Mom took me to see this on a weekday a week or so after opening. The theatre was almost empty; that blew my mind. Then the movie started! I was floored by what I was seeing and experiencing. What an experience. This is one of the many movies that sparked my curiosity and spirit. I love this flick. I love my Mom; thanks for taking me to a movie I never heard about before seeing it!
but you never went to Space Camp
Lol in the 80s I was like, "Cool!" Now I'm like: "So they test main engines with kids in the Shuttle?"
That's only the worst of the several dozen issues with just this scene.
When I went to Space Camp in the 90s, the first thing they told us is it is nothing like the movie lol. Was pretty fun, though. During our 12 hour Shuttle/Space Station simulation, the crew had a mutiny and spaced the captain out the airlock lol
@Suq Madiq It was a tourist group, but that's still more believable than the idea that NASA would allow kids on a fueled spacecraft during an engine test.
Haha! Same, I was like "that's one way of many to get funding cut." Lol
@Suq Madiq And in Red Dawn a vast number of "extra" commercial flights out of the Soviet Union all at once goes completely unremarked-upon until paratroopers start dropping out of them in US airspace.
Amazing movie. Watched it over snd over again! Hits you right in the feels!
Despite the flaws, I loved this movie. So sad it came out very close to the Challenger tradegy which hurt it at the box office.
I remember wanting this to happen to me. What a great time for kids movies. The 80s were amazing.
Aw the movies of the 1980s, where kids get to do amazing things with their genius minds or just plain cunning spirit! And the adults have to just go along with them, trying to help them get home. But in the end, the kids, however unlikely, end up not only pulling their own weight, but entertaining everyone to death! Daryl, Explorers, The Goonies, E.T., Cloak and Dagger, Space Camp, War Games, Back To The Future. I love the wiz kid movies of the 1980s.
I agree, that was the time when I was 12 yrs old - 6th grade. Where were you when the Challenger blew up?
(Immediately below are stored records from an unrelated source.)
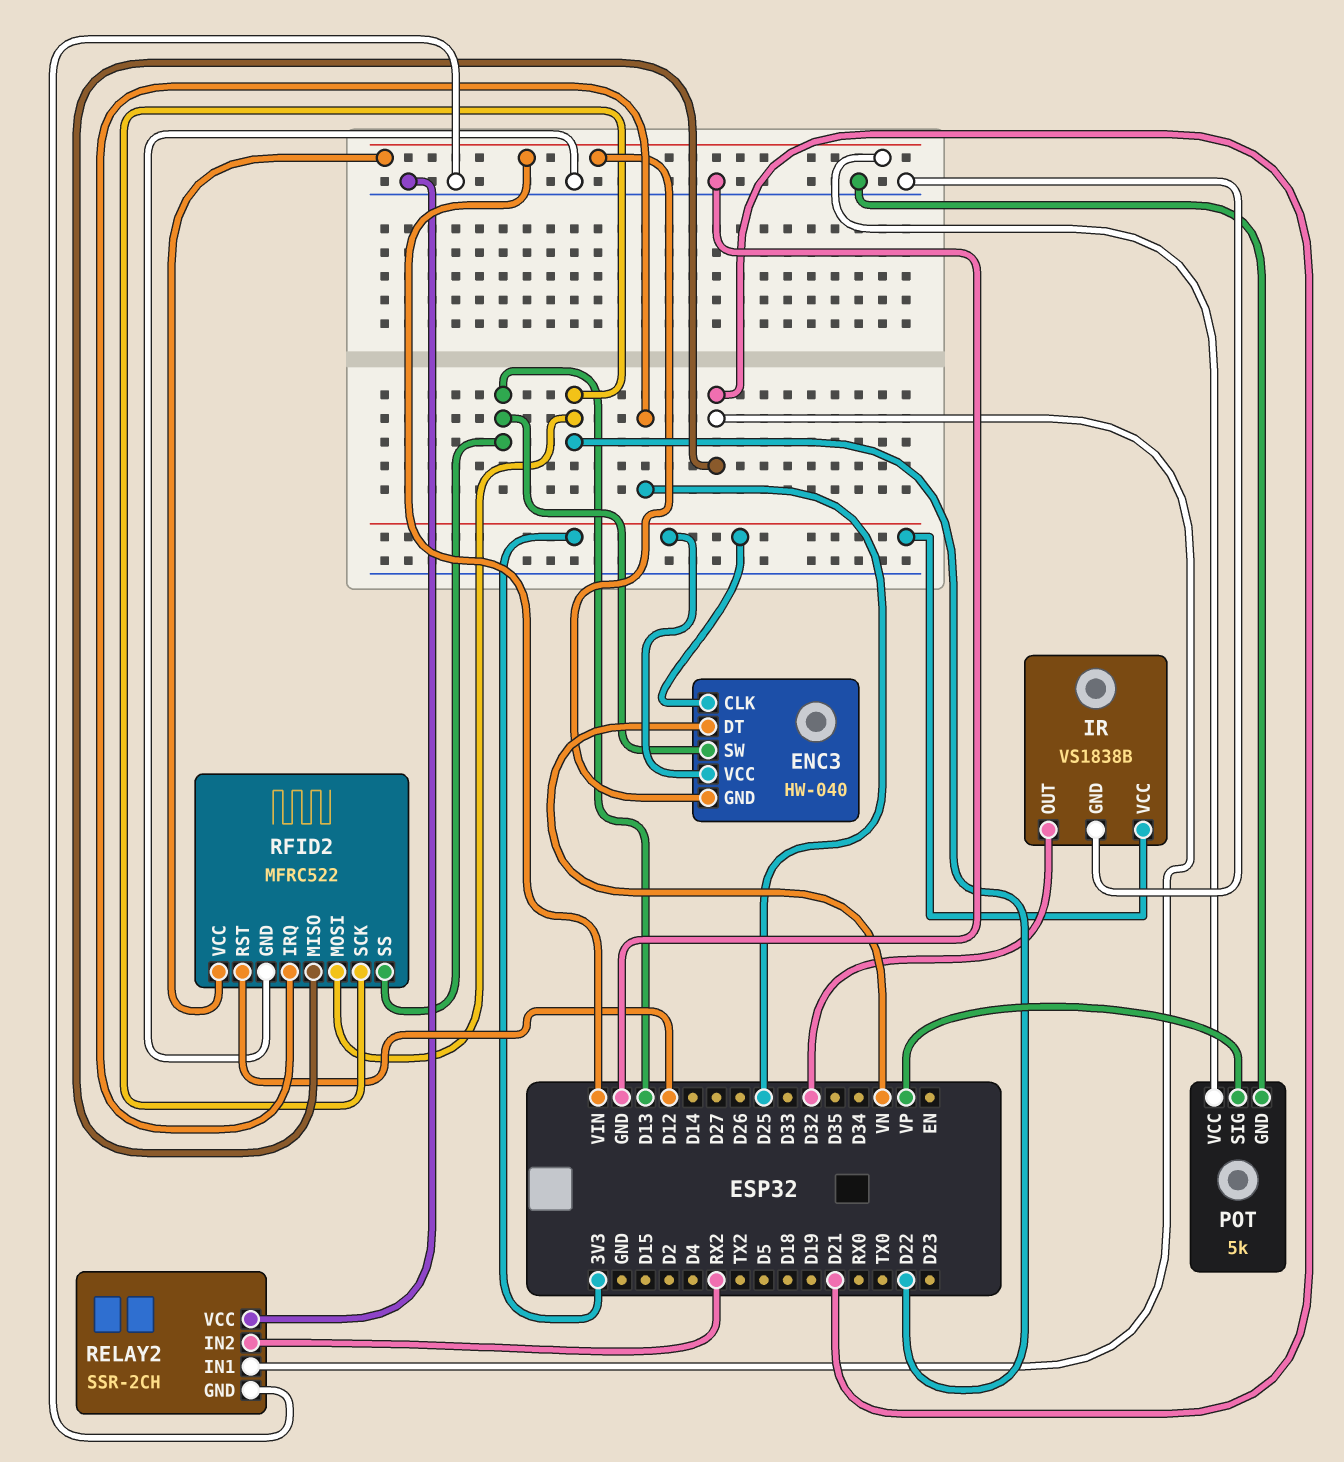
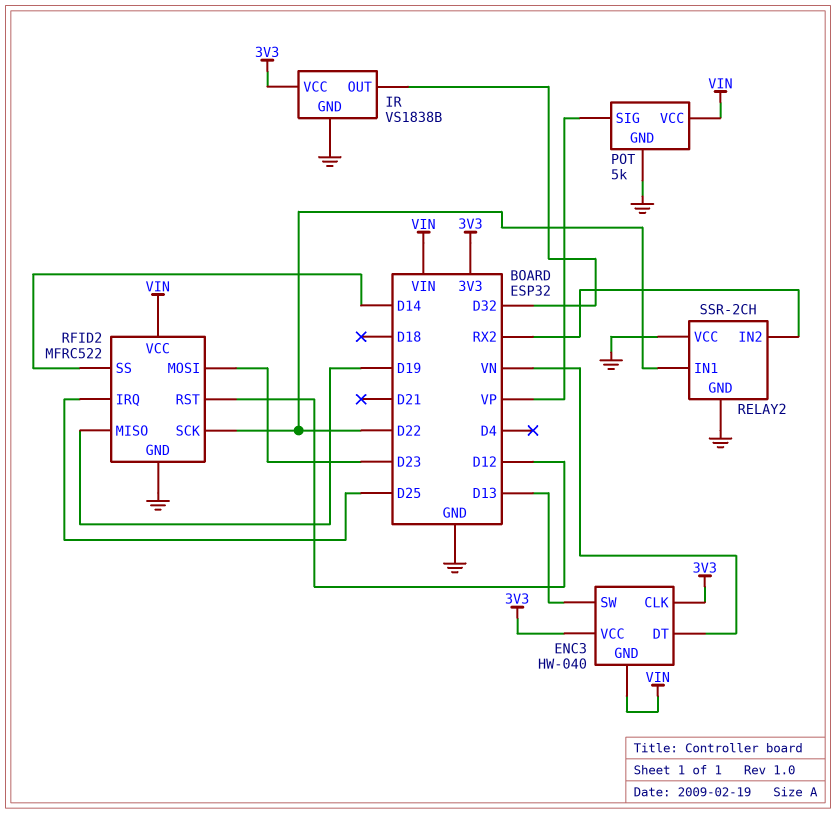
RELAY2 pin IN1: D21 -> D22
RFID2 pin MISO: D21 -> D19
RFID2 pin MOSI: D22 -> D23
RFID2 pin SS: D13 -> D14

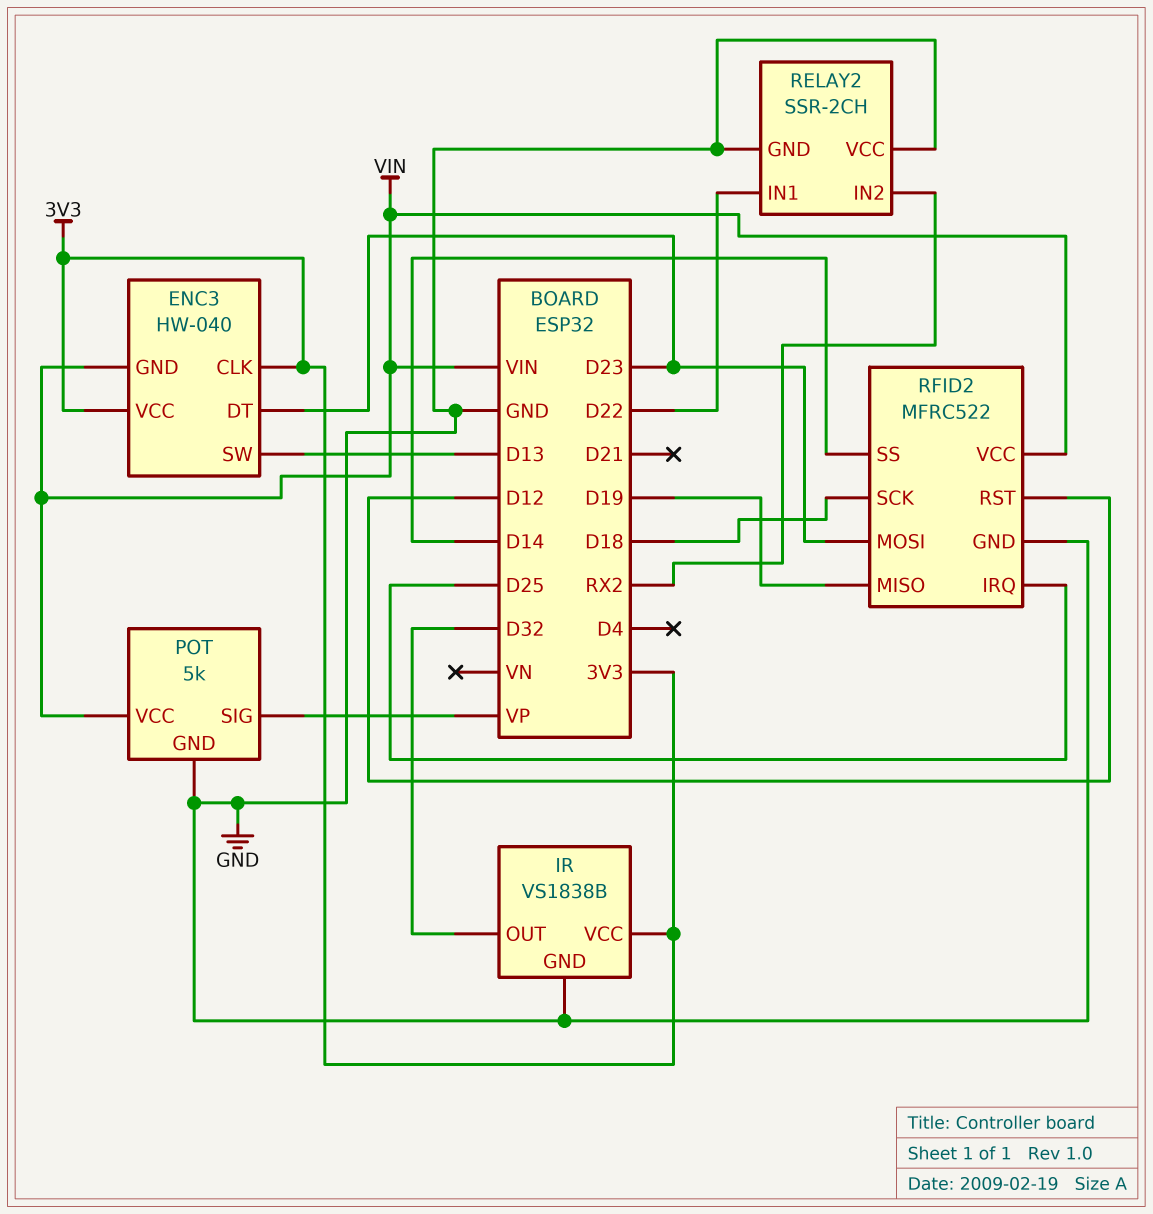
ENC3 pin DT: VN -> D23
RFID2 pin SCK: D22 -> D18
And yet somehow this movie got a ton of negative review.
I'll bet it got bad reviews because it was released so close to the Challenger disaster.
Philip Zamora - it did. There was no way around the marketing disaster. And audiences were too depressed about the tragedy to want to go see it. I was 13 and loved the concept of the film. Saw it twice in the theater and enjoyed it for what it was. I still like it even though it is beyond silly. I suppose I'm a sucker for just about anything that has a John Williams score attached to it.
Iron Eagle...
Such a beautiful film, I remember being inspired by it as a kid. Sadly I never made it to space camp, but I was able to become a pilot regardless.
The Challenger disaster really screwed this movie's chances at becoming an 80s classic. I mean, to some people it is a piece of classic 80's nostalgia, but it doesn't rank very highly on most people's lists largely because it did so poorly at the box office. Being released just 5 months after the Challenger exploded, nobody was going to take their kids to see this. I was 9 years old at the time and I remember watching the shuttle explode at school. It was a national tragedy that haunted us for years, largely because it was the first time a civilian was actually aboard and it was a teacher at that. I remember watching this on VHS and loving it when I was a kid. I still enjoy it as an adult, but it light of both the Challenger (and Columbia disasters) this film requires even more suspension of disbelief than before given the absurdity of the plot which has children aboard a live engine test of a shuttle. One absurdity I never really considered as a kid: why was there an advanced AI (Jinx) which not only appears to be sentient, but also had the ability to interface with and override NASA's computers allowed to just roam around unsupervised? Why was there no security whatsoever at this government installation? I understand it's a plot contrivance to serve as a means of getting them into space, but they could have come up with something more realistic than that.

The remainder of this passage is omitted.